Weil deine PHP-Version auf dem Server "alt" ist.

Ersetze 
$characters = [];

durch
$characters = array();


----------



## Veshrae (12. Februar 2014)

Danke ZAM (:


----------



## Sorgonas (12. Februar 2014)

ZAM schrieb:


> Weil deine PHP-Version auf dem Server "alt" ist.
> 
> Ersetze
> $characters = [];
> ...



Mhhh, php 5.3 ist also alt? Was ist denn dann aktuell?


----------



## spectrumizer (12. Februar 2014)

ZAM schrieb:


> Weil deine PHP-Version auf dem Server "alt" ist.
> 
> Ersetze
> $characters = [];
> ...


Also leere Arrays per [] zu initialisieren, kenne ich nur von JavaScript / jQuery. In PHP setzt man leere Arrays AFAIK immer mit array() auf.


----------



## ZAM (12. Februar 2014)

spectrumizer schrieb:


> Also leere Arrays per [] zu initialisieren, kenne ich nur von Javascript / jQuery. In PHP setzt man leere Arrays AFAIK immer mit array() auf.



Geht seit 5.4 auch mit []
Syntaktisch hat sich Einges getan. Du kannst jetzt auch aus Funktionen und methoden Array-Results direkt ausgeben, ohne dass du sie erst in eine Variable casten musst, also bspw echo function()[0]


----------



## Sorgonas (17. Februar 2014)

ich möchte dich ja nicht kritisieren, da ich selbst ja noch am anfang bin mit der Programierung,
aber so schnell wie du den Code geschrieben hast, hast einige Fehler wohl übersehen. Hier ist
der nächste:

*Warning*: Invalid argument supplied for foreach() on line *25*


----------



## Veshrae (17. Februar 2014)

Deine PHP Version ist veraltet...
Hier klappt alles 1:1.

das script siehst du hier:
http://roaarrr.com/wow/members.php

(habe am schluss nur ein "echo $output" hinzugefügt.)

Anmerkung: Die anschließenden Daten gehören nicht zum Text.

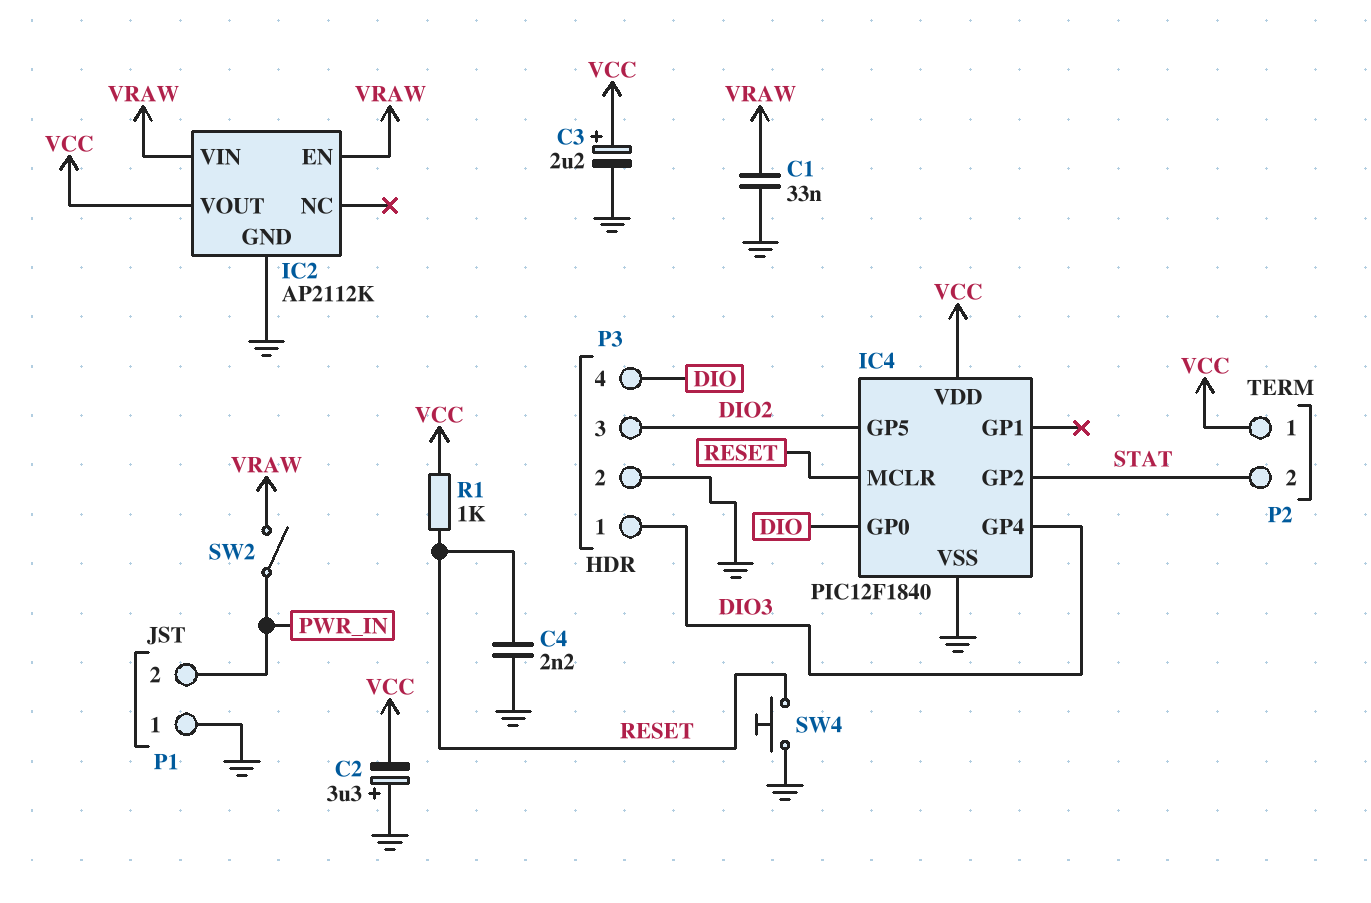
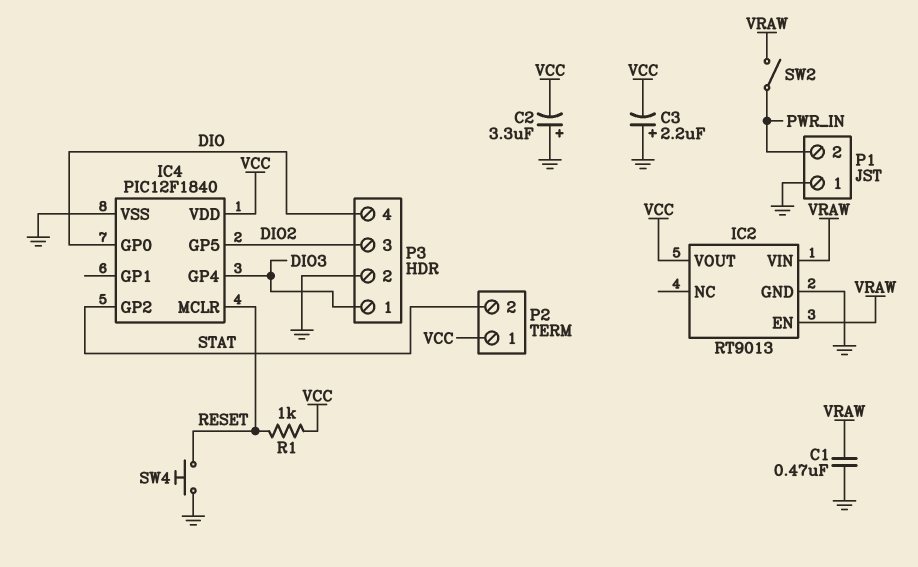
C1: 33nF (GND, VRAW) -> 470nF (GND, VRAW)
C3: 2.2uF (plus VCC, minus GND) -> 2.2uF (plus GND, minus VCC)
C4: 2.2nF (GND, RESET) -> none
IC2: AP2112K -> RT9013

Welche PHP Version unterstützt dein Webserver? Dementsprechend würde ich das noch kurz anpassen für dich.


----------



## Sorgonas (17. Februar 2014)

Veshrae schrieb:


> Deine PHP Version ist veraltet...
> Hier klappt alles 1:1.
> 
> das script siehst du hier:
> ...



ah ok, ja bei dir geht es, stimmt.
wie oben beschrieben habe ich php 5.3 auf dem server.
aber hab bei mir nun ja schon einige änderungen drin, wie zb. bilder der Klasse und die div's als linkk zu den char gemacht.


----------



## Veshrae (17. Februar 2014)

ich habe nun auf 5.3 umgestellt, die einzige zeile die nicht funktioniert, ist jene, die ZAM bereits "flickte".
kannst du deinen source code nochmals uppen?


----------



## Sorgonas (18. Februar 2014)

Veshrae schrieb:


> ich habe nun auf 5.3 umgestellt, die einzige zeile die nicht funktioniert, ist jene, die ZAM bereits "flickte".
> kannst du deinen source code nochmals uppen?



ich gebe dir hier beide meiner dateien, vieleicht fällt dir bei der anderen ja auch noch was auf, wie gesagt
ich bin in der php sprache gerade am anfang und froh manche sachen auf meine bedürfnisse abzuändern ;-)

So habe den code nun extra erst in den editor kopiert und von dort heraus kopiert und hier hinein, hoffe das 
es nun so richtig hier drin ist der Code

[attachment=13546:abfrage.php]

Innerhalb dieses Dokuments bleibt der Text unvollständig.